Gray wolves (Canis lupus) once roamed the west. By the 1930’s, however, they had been annihilated, and most people were OK with that. Wolf reintroduction was not on most people’s minds.
By the 1970’s, however, public opinion began to change as conservation movements grew. Scientific opinion also changed in the favor of wolves. They stopped being seen as destructive “varmints.” Instead, they started to be viewed as essential parts of a healthy ecosystem. Wolf reintroduction began in earnest in the 1990’s with the return of wolves to Yellowstone National Park. That reintroduction, though controversial, was regarded as a success among conservationists.
Since that time most western states have either reintroduced wolves or are considering wolf reintroduction.
It has not been an easy road as two powerful lobbies are pitted against each other. “Wolf lovers” now include many if not most professional wildlife biologists. They are allied with conservation groups and a surprising large segment of the general public. Polls show majorities are generally in favor of reintroduction.
However, “wolf haters” also abound. They are closely associated with ranching, hunting and other traditional interests who fear wolves as a destructive force.
Recently, Colorado has been a flashpoint in the battle as the state has decided to embark on a wolf reintroduction program. According to the US Fish and Wildlife Service Colorado Parks and Wildlife (CPW) intends to reintroduce some wolves as an experiment. They plan to do so by the end of 2023.
The plan was the result of a narrow victory in a general election supporting wolf reintroduction. USFWS says:
“The Service is now reviewing comments received from the 60-day public comment period and working to finalize the environmental impact statement and determination of a 10(j) rule. This process is anticipated to be completed before the end of 2023. The Service is continuing coordination with the state, Tribes, and local partners.”
Where the wolves will come from is a question. Wyoming apparently will not transplant wolves. Wolves do wander into Colorado and the CPW may try to help them thrive.
Neighboring. Wyoming may not be willing to send wolves if asked. Gov, Mark Goldon is on record saying he will not send any of the up to 75 wolves needed to Colorado. Goldon said Wyoming is carefully managing local wolves and experts don’t wish to disrupt that effort. Colorado may already have a pack of wanderers and expanding that toehold may be part of the answer. Other states may be asked but some wolf populations are under severe human threat.

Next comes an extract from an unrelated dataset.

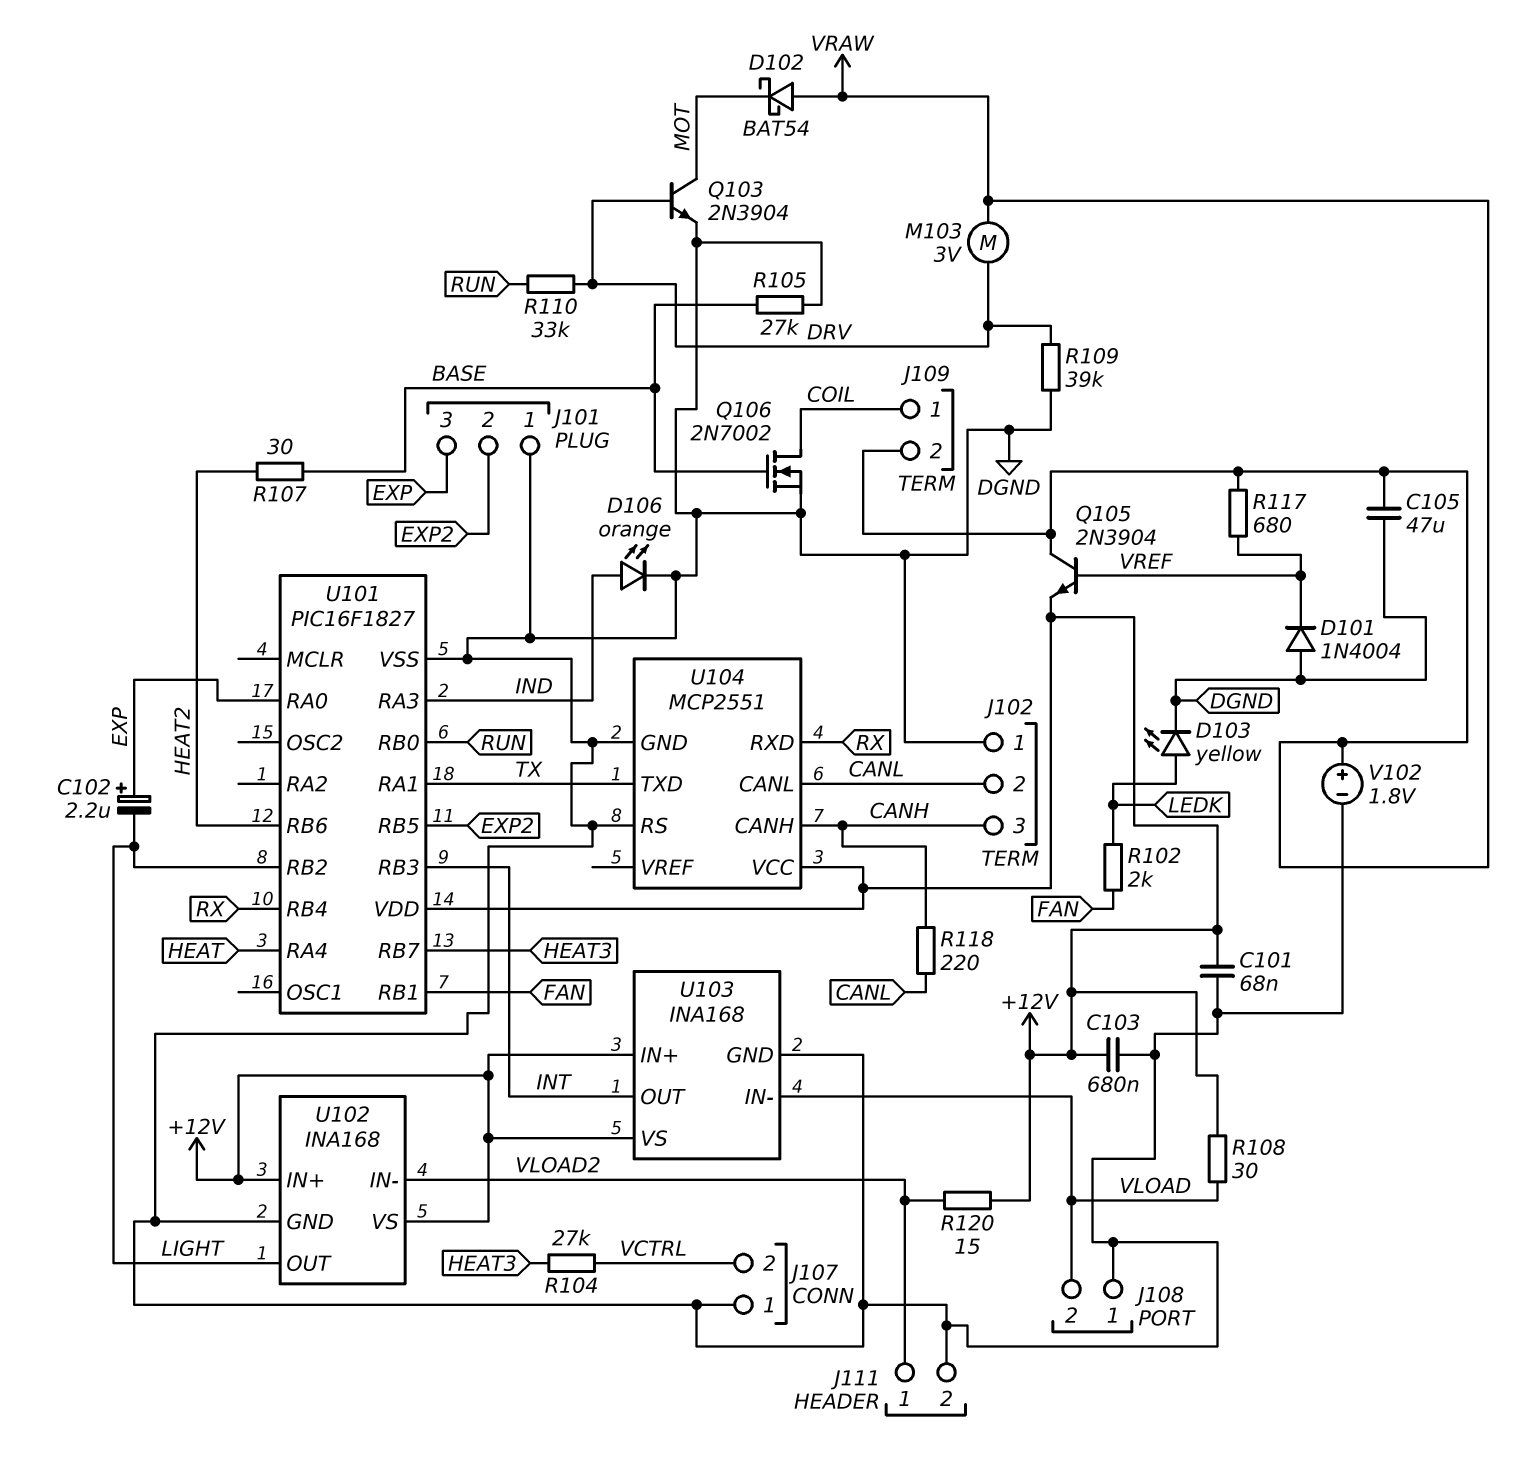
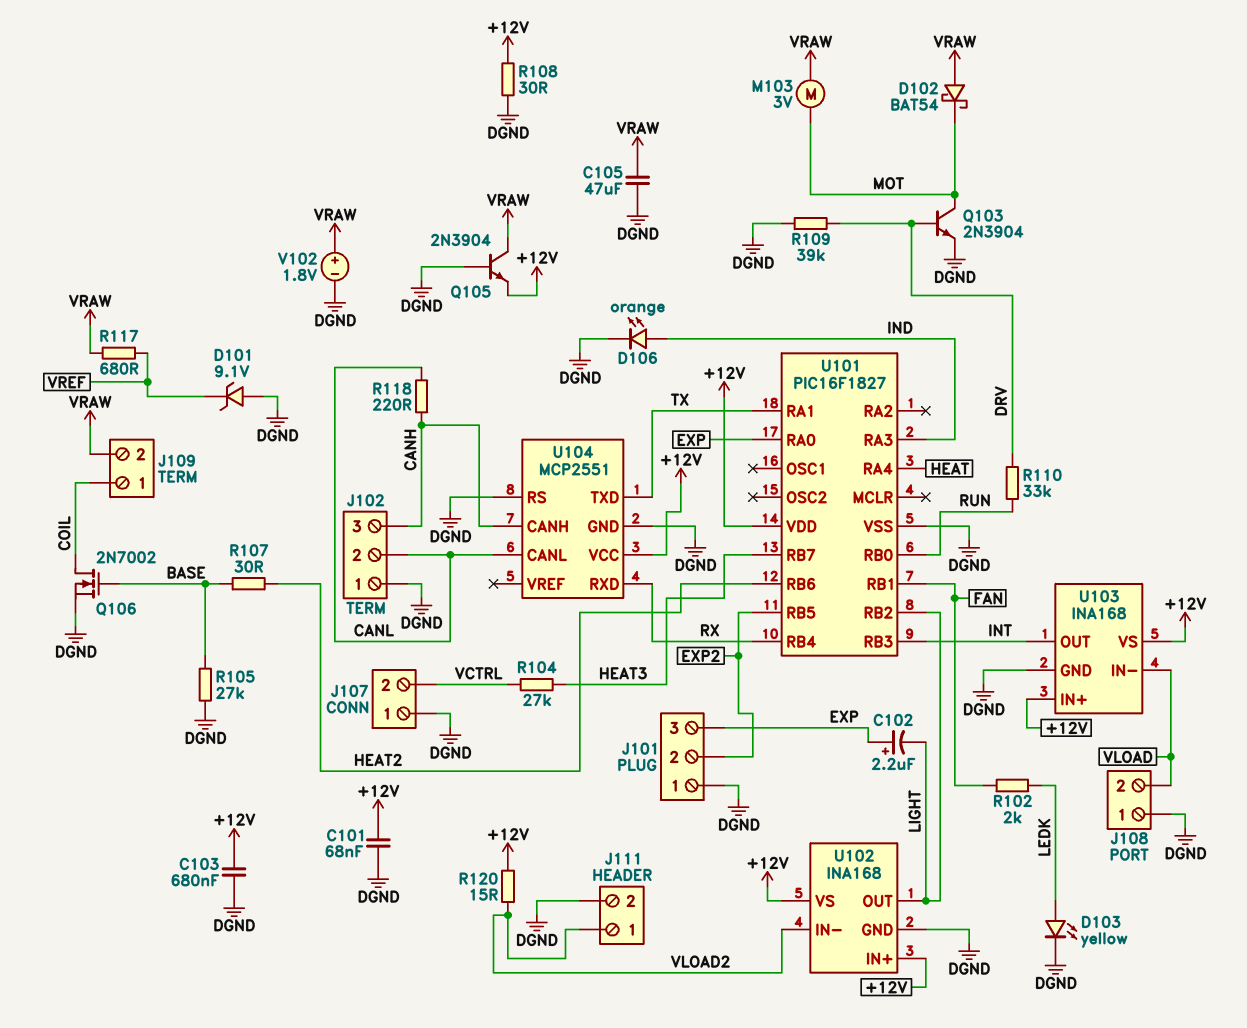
D101: diode 1N4004 (A DGND, K VREF) -> zener 9.1V (A DGND, K VREF)
M103: motor 3V (DRV, VRAW) -> motor 3V (MOT, VRAW)
Q105: NPN 2N3904 (B VREF, C VRAW, E +12V) -> NPN 2N3904 (B DGND, C VRAW, E +12V)
R108: 30 (+12V, VLOAD) -> 30 (+12V, DGND)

Goldon said as much when he said translocation usually works out badly for the wolves. Wolves leaving Yellowstone can be shot immediately. In Oregon, poisoners have been at work and have yet to be caught. California has lost several packs to human cruelty toward wolves.
In Europe, Italy appears to be something of an exception in wolf hatred. This may be partly due to the explosion of the wild pig population and the hope that resurgent wolves in that Peninsula will dine on pork frequently. Italian wolves were persecuted but that persecution has ended and the population is rebounding.